Oscar Naranjo, junto a su pareja y tres chicos residen en una especie de choza, de dos metros de ancho por siete de largo.
La familia no tiene agua, cloacas, ni gas y un vecino les pasa energía eléctrica. Viven hacinados, en una pequeña y precaria pieza, por lo que de noche arman la cama en la que duermen dos adolescentes y de día la desarman porque no pueden ingresar.
Oscar Naranjo es un jubilado de 59 años, que trabajaba como tractorista y en la construcción. Con su pareja y tres chicos de 1, 14 y 15 años viven hacinados en una especie de choza de dos metros de ancho por siete de largo que armaron con algunos bloques, plásticos, pedazos de madera y silo bolsa, en la zona del barrio Diógenes Zapata, al norte de San José de Metán.
Antes residían más hacia el este de ese lugar, en el sector del exbasural, donde también la pasaron muy mal. Desde el 21 de agosto están en un terreno prestado, que justamente se había transformado en un microbasural a cielo abierto, porque los carreros tiran todo tipo de desechos y escombros en toda la zona.
Los chicos están padeciendo la situación de extrema pobreza. Los adolescentes son hijos de la mujer y la pequeña de un año es hija de Naranjo. "Estamos atravesando una situación muy difícil y necesitamos ayuda. Yo he armado esta pieza con mucho esfuerzo y juntando las cosas que podía. Nuestra realidad es que comemos o alquilamos un lugar para vivir porque yo cobro la jubilación mínima y percibo menos de 4.000 pesos y eso no nos alcanza", dijo con preocupación, Naranjo a El Tribuno.
Su pareja actual tiene una pensión de siete hijos, pero dijo que no es suficiente para afrontar los gastos para subsistir de manera digna.
Lo triste es que no tienen baño y los pequeños hacen sus necesidades en el monte cercano. El jubilado además dijo que tiene que enfrentar a los carreros y a los que llegan en otros vehículos a arrojar basura en la zona. "Todo el tiempo llega gente a este lugar a tirar de todo", destacó.
"Nosotros necesitamos de todo, chapa, bloques, colchones, ropa, entre otras cosas. Lo que me preocupa es que estamos en este ranchito y ya se viene el verano y las lluvias", dijo Naranjo.

Solidaridad

El caso de la familia Naranjo motivó el interés de vecinos e instituciones que están dispuestos a ayudarlos para tratar de sacarlos de la difícil situación que atraviesan.
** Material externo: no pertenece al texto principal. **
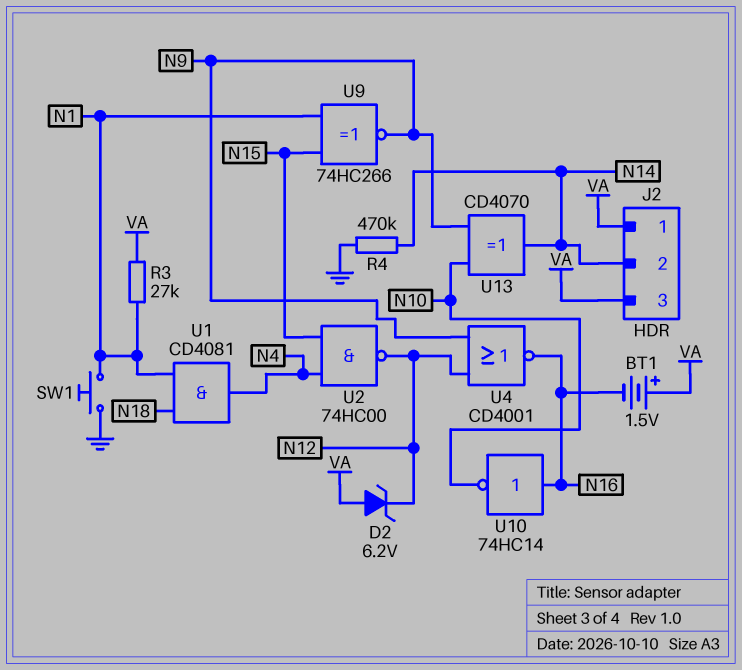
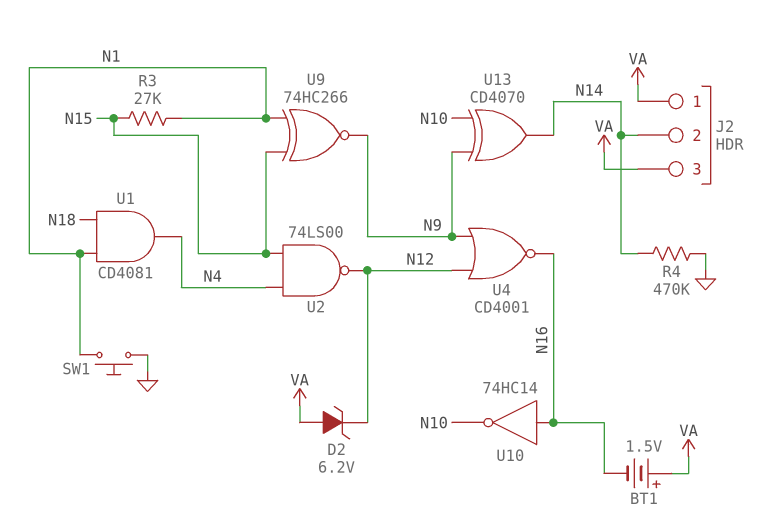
R3: 27k (N1, VA) -> 27k (N1, N15)
U2: NAND 74HC00 (in N4, in N15, out N12) -> NAND 74LS00 (in N4, in N15, out N12)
"Vamos a hacer todo lo que esté a nuestro alcance para mejorar la calidad de vida de esas personas. Ya he dispuesto que a través de acción social y otras áreas de la Municipalidad se comience a trabajar en el caso y en las necesidades", dijo el intendente Fernando Romeri.
"Ya estuve reunido con el señor Naranjo, cuya familia tiene muchas necesidades. También estuve en el lugar donde viven. Vamos a colaborar para mejorar la habitabilidad de ellos y que tengan lo necesario", dijo Javier Reynoso, secretario de Acción Social de la Municipalidad de Metán.
De la situación también tomó conocimiento la Directora Regional NOA del ministerio de Desarrollo Social de la Nación, Bettina Romero, quien dijo que van a asistir a la familia Naranjo que atraviesa una difícil situación.